- Citigroup’s Buiter says jawboning has limited effect
- Markets anticipate significant U.S. stimulus, Fed tigthening
by Lananh Nguyen
That’s what Willem Buiter, chief economist at Citigroup Inc., makes of the Trump administration’s comments on exchange rates. The world’s largest foreign-exchange trading firm sees the dollar rising this year even as the president talks the greenback down and blasts some of the nation’s biggest trading partners for currency manipulation.
“This is all basically hogwash,” Buiter said in an interview on Bloomberg Television, referring to Trump’s criticism of China and Japan on their exchange rates. “All this currency-manipulator talk is, I think, basically hot air.”
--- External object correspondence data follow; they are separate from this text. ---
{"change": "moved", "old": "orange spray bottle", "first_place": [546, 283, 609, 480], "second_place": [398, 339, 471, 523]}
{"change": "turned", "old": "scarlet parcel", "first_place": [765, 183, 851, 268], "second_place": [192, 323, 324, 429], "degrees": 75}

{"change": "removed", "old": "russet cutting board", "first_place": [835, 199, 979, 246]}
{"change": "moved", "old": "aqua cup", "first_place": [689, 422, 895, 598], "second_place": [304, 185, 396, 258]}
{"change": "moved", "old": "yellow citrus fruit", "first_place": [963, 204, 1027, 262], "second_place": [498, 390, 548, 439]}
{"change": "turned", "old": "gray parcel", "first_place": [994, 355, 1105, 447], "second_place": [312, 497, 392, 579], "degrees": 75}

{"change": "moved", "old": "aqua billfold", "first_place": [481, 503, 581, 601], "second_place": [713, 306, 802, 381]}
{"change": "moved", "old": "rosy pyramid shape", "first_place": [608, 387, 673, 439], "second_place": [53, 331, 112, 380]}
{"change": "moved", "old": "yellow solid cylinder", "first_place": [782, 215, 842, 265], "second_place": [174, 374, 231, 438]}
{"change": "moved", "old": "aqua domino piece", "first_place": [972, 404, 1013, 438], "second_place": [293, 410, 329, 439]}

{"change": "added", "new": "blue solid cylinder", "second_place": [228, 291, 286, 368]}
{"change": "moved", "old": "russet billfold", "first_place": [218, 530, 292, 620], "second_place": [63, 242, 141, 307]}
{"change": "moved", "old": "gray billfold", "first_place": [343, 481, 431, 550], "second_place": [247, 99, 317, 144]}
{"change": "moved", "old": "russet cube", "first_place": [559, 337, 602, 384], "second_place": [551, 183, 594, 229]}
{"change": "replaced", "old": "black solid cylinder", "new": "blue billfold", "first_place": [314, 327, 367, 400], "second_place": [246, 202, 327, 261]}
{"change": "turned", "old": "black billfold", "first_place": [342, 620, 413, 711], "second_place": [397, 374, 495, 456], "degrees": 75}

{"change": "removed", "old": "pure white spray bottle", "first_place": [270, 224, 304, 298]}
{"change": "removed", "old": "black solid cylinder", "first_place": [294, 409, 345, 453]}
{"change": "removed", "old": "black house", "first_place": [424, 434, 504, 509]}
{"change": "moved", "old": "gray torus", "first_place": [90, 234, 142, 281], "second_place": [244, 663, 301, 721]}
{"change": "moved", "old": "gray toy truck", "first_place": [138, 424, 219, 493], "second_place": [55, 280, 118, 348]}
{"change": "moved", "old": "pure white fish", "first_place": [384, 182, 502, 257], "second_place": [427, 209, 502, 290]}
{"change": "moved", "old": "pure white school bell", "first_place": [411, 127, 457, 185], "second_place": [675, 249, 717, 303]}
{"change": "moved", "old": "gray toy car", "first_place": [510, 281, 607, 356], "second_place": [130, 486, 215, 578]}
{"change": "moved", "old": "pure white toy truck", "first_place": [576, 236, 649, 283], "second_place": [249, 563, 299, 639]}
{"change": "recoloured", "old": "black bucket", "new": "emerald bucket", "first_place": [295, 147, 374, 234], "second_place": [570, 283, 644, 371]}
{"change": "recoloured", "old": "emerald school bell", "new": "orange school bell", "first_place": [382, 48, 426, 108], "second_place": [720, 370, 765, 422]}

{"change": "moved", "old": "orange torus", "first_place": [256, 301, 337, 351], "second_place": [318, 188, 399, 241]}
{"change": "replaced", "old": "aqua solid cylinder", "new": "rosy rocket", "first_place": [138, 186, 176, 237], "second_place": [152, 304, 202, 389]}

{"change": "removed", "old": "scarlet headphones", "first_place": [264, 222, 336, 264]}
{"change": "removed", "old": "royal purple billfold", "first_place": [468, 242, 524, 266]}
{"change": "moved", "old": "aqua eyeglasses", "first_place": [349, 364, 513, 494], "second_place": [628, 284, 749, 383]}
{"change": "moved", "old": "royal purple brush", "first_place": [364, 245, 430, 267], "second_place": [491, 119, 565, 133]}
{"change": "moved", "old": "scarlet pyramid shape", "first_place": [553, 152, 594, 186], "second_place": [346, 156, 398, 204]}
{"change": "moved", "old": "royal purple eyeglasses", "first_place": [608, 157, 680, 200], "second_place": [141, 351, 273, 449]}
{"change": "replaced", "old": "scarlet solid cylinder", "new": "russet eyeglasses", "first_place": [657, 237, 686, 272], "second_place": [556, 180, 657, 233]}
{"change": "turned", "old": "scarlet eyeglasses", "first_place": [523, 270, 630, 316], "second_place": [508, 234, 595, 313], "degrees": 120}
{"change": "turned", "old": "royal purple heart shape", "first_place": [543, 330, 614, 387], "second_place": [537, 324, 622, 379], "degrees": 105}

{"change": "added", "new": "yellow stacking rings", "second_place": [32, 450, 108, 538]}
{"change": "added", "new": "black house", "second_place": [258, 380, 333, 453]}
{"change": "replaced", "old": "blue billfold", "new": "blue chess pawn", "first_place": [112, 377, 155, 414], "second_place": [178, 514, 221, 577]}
In recent weeks, Trump and administration officials have complained that the dollar is too strong, while accusing major trading partners — China, Japan and Germany — of weakening their currencies to gain trading advantages. That’s muddied the outlook for the greenback, which fell the past six weeks and has given back more than half of its gains since the developer and reality-TV star’s November election victory.
“No matter how hard the Trump administration rattles the cage in an attempt to talk the dollar down, if the markets anticipate significant future stimulus in the U.S. and further tightening by the Fed, then whatever short-term wobbles there may be in the U.S. dollar, the dollar will only go one way relative to most other currencies,” Buiter said. “And that’s up.”
The bank forecasts the greenback will strengthen to 124 yen and beyond parity with the euro by the end of the year. The dollar rose 1.2 percent to 113.24 yen and was up 0.4 percent at $1.0659 per euro as of 2:47 p.m. in New York.
Trump “probably would do well to look at basic economics of exchange rates,” Buiter said. “You cannot have anticipated fiscal expansion and anticipated monetary tightening while the rest of the world, by and large, is in a monetary loosening mode still and expect your currency to weaken.”